“A whole lot of folks are underground because they didn’t expect to get what they got. Yo’re lucky to be lyin’ there with only a headache. Still, alla same, he needn’t ‘a’ kicked you.”
“Huh? Kicked me? You mean to say he kicked me? Dawson kicked me?”
“Shore I mean to say Dawson kicked you. Kicked you when you was lyin’ there down and out and senseless.”
A moment Bull lay quietly. Then when the full import of Doc Coffin’s words had percolated through and through his brain he pulled himself to a sitting posture and swung a leg to the floor. Doc Coffin was beside him instantly.

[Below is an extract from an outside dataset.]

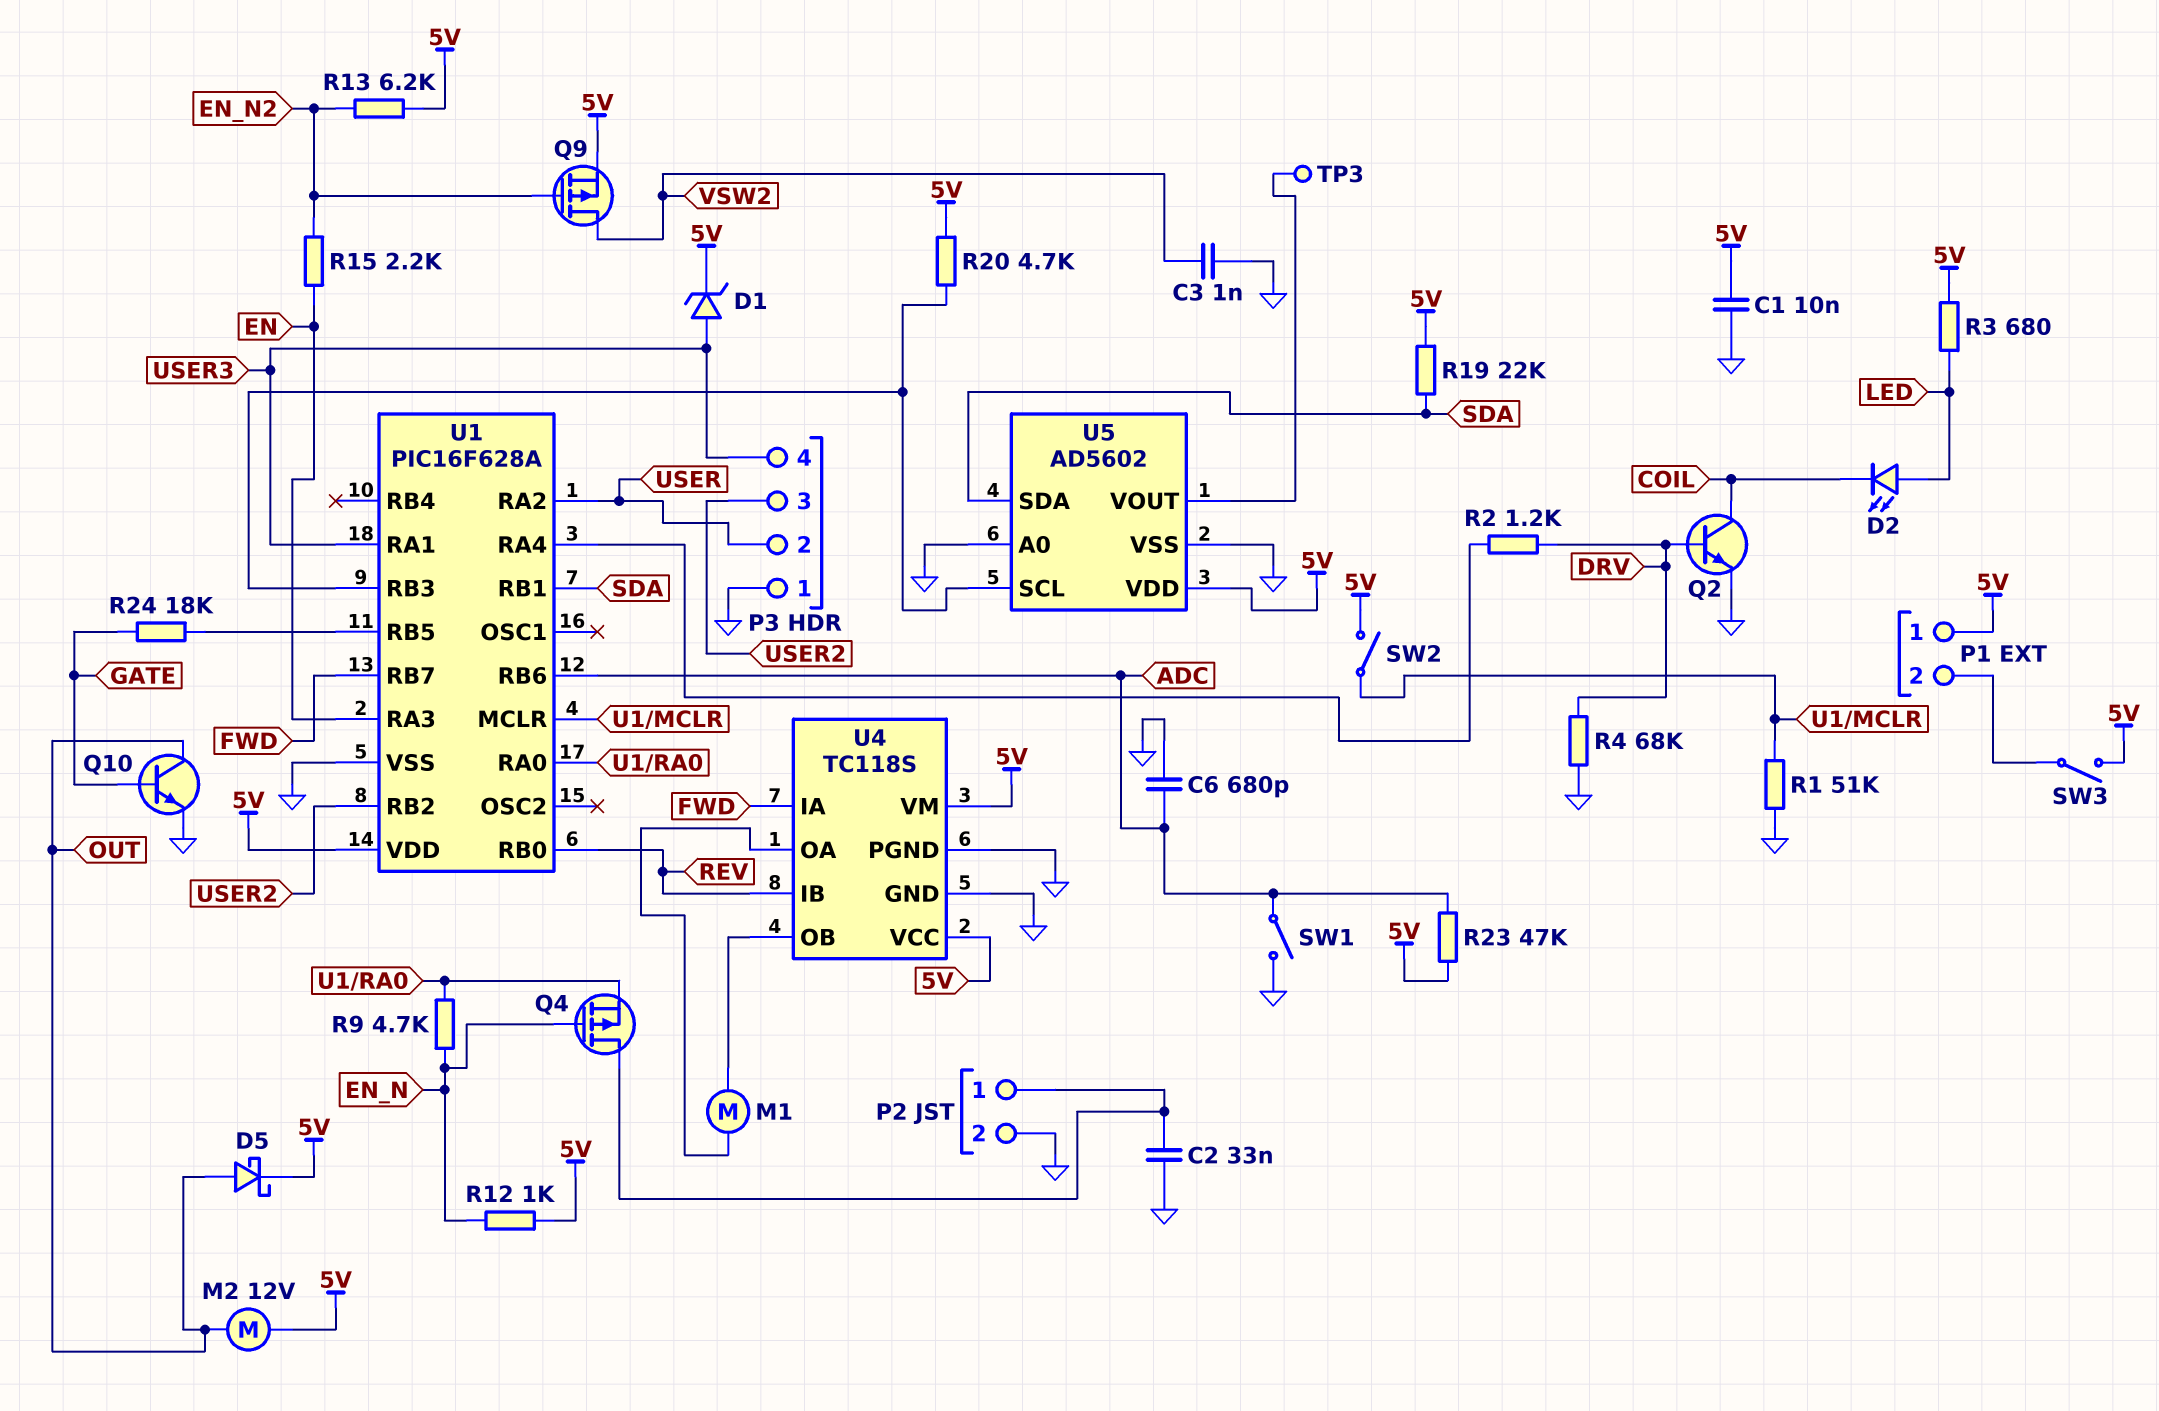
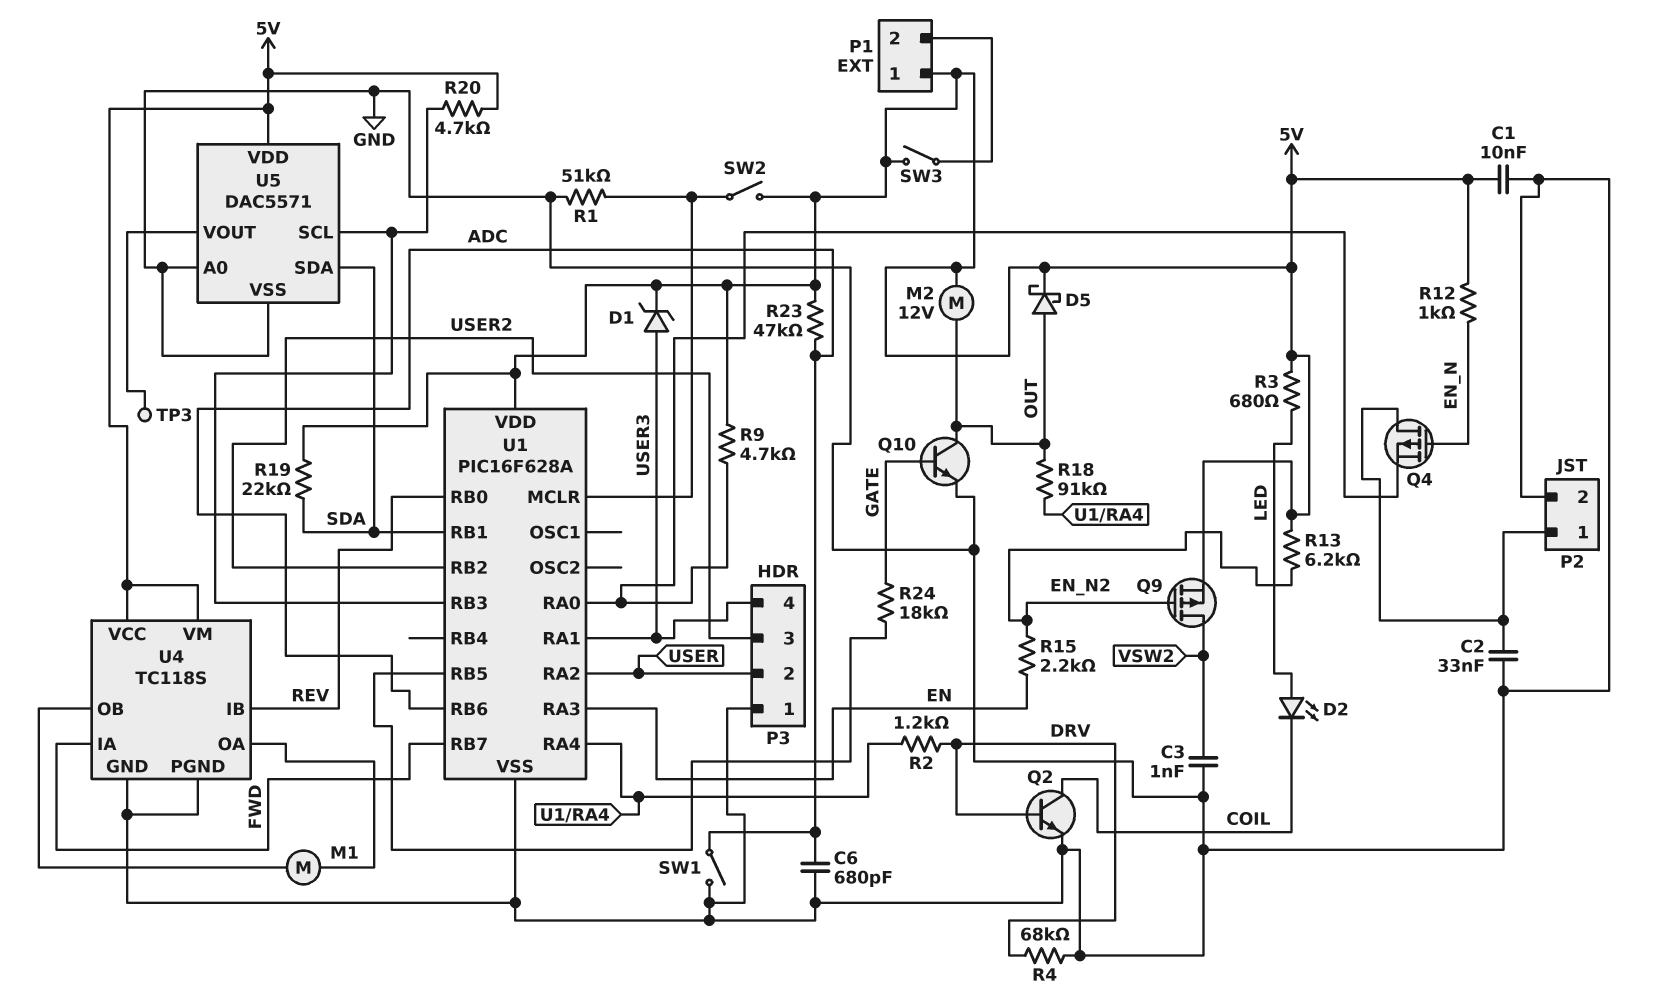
R9: 4.7k (EN_N, U1/RA0) -> 4.7k (5V, U1/RA0)
R18: none -> 91k (OUT, U1/RA4)
U5: AD5602 -> DAC5571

“Lie down, you idjit!” commanded Doc Coffin, and with no gentle hand shoved Bull down upon his pillow. “Whadda you think yo’re gonna do?”
“I’m goin’ out and fill that —— full of lead.”
“Oh, you are, huh? Yo’re gonna do all that? Tha’s fine. Do you want a quiet burial or a regular funeral?”
“Say yoreself, and say something sensible while yo’re about it.”
“Nobody can kick me and get away with it!” Bull declared, passionately. “I’ll—”
“Maybe you will, but not in a hurry. You start out after him now, and you wouldn’t last as long as a short drink in a roomful of drunkards. Didn’t you hear about Dawson’s li’l run-in with Nebraska?”
“Hell, I seen it!”
“You seen it, huh? And you know what he done to you to-day, and still you wanna paint for war now and immediate? No, Bully, not a-tall. You listen to me. I got a better plan. A whole lot better plan. Lookit....”
After leaving the Starlight, on their way back to the hotel, Racey said to Swing Tunstall: “Might as well tell Jack Harpe now we ain’t gonna ride for him, huh?”
“Oh, shore,” Swing sighed resignedly. “Have it yore own way! Have it yore own way! I never seen such a feller as you for gettin’ his own way in all my life.”
“Yo’re young yet—maybe you will,” said Racey, consolingly. “So don’t get discouraged.”
They did not find Jack Harpe at the hotel, nor was he at the Happy Heart. But in the saloon Luke Tweezy was drinking by himself at one end of the bar. Perhaps the money-lender would know the whereabouts of Jack Harpe.
“’Lo, Luke,” was Racey’s greeting. “Seen Jack Harpe around anywheres?”
Luke Tweezy’s thin and sandy eyebrows lifted up in what would pass with almost any one for surprise. “Who?”
“Dunno him.” Indifferently—too indifferently.
“You dunno him—long, slim feller, black hair and eyes, and a hawky kind of nose? Jack Harpe. Shore you know him. Why, I seen—” Racey broke off abruptly.
“Yeah,” prompted Luke Tweezy after an interval. “You seen—what?”
“I don’t see why you dunno him,” parried Racey (it was a weak parry, but the best he could encompass at the moment). “I thought you knowed him. Somebody told me you did. My mistake. No harm done. Have a drink, Luke.”